Annabel puffed the pillows up behind her and began to undo each sponge roller from her hair with a sulky yank. They made her hair fall straight, then curl up underneath perfectly.
“There’s a Christmas sale at the church next to my school today.”
“A sale? A sale?” Her teacup froze in the air; her body stiffened with excitement.
…
The jumble sale smelled of moss. In the church cellar, ladies from this
town and others nearby sat on metal fold-up chairs next to their tables of goods: hand-knitted baby sweaters and tea cosies, loo-paper covers, and jars of jams wrapped in cloth. Annabel still had the Vaseline on her face, so I walked behind her. There was a round table with a few chairs to sit on where they sold scones and tea. We stopped for a cup. There was a long row of picnic tables covered in piles of scrambled clothes.
We drank our tea and waited for the man with the china to finish setting up his table. He had been irritated earlier when Annabel hovered over him, watching, as he unwrapped each piece from its newspaper.
“These are the only places you can find anything nowadays, especially now the dealers know about you-know-who,” she whispered to me over her cup of tea.
I shook my head. My mouth full of scone. She was talking about Clarice Cliff; Annabel collected her china and, since she began, so has everybody else in London. Every woman wanted a piece of it in her kitchen. People are like that; they all want the same things.
“Now, most of this is just crap, but occasionally you find something gorgeous.” Last time Annabel was here she found a honeycomb butter dish. Her eyes moved slowly over each table. Spotting a woman approaching the man with the china she put her tea down. “Quick, quick!” she said, pulling me up by the sleeve and over to the table. “Remember what to look for.”
Wedgwood, Staffordshire, Shelley teapots, and Cliff.
“Don’t be obvious.” She nudged me with her elbow as I stood holding a floral plate upside down.

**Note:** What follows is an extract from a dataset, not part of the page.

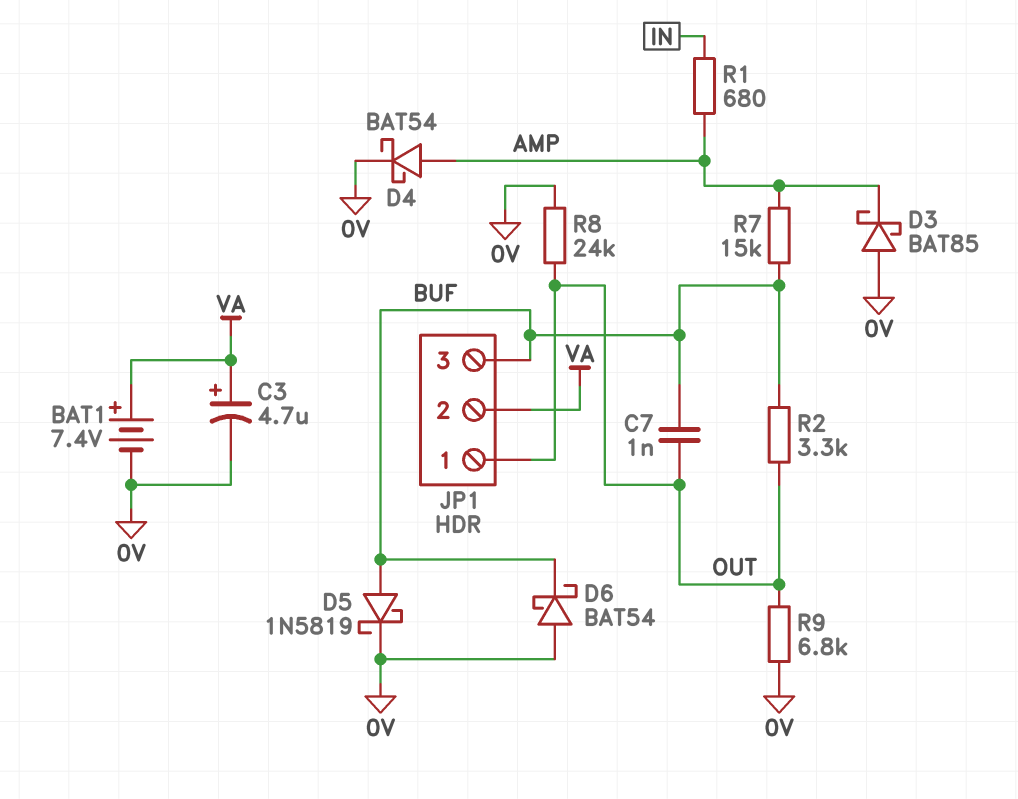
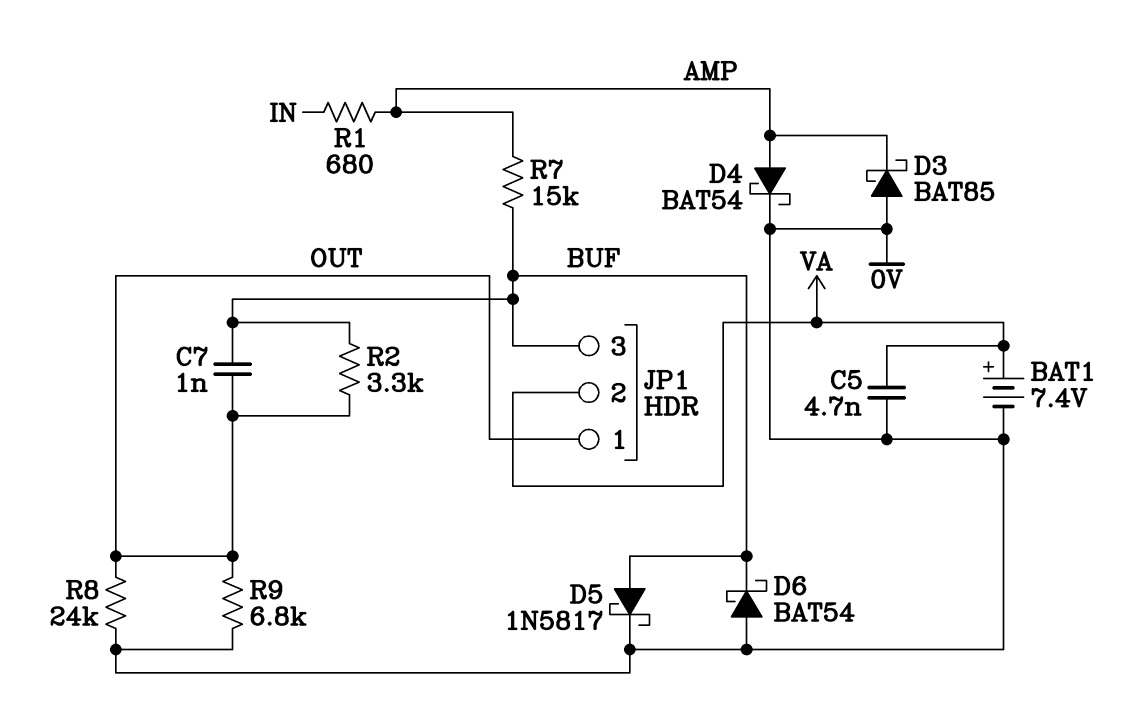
C3: 4.7uF (plus VA, minus 0V) -> none
C5: none -> 4.7nF (0V, VA)
D5: schottky 1N5819 (A BUF, K 0V) -> schottky 1N5817 (A BUF, K 0V)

There was a girl, I think she was twenty, with along face and dark red hair sitting at the table next to us. In front of her were piles of lace knickers and bras in all different colours and sizes. She was reading a book, carefully turning the pages. Women gathered around the table, picking up bras and holding the knickers up to their waists. She put the book down open on her lap, folded her hands over it, and looked up. I thought, I would be embarrassed to sit here with these women and their cakes and jams, at a table of lacy things. But she was just sitting there, letting people look, pick things up, drop them down.
I checked to make sure Annabel was not near and walked towards the bras. I wanted to hold one, but I was surrounded by mothers. I slid my fingers over the closest one to me, on the edge of the table.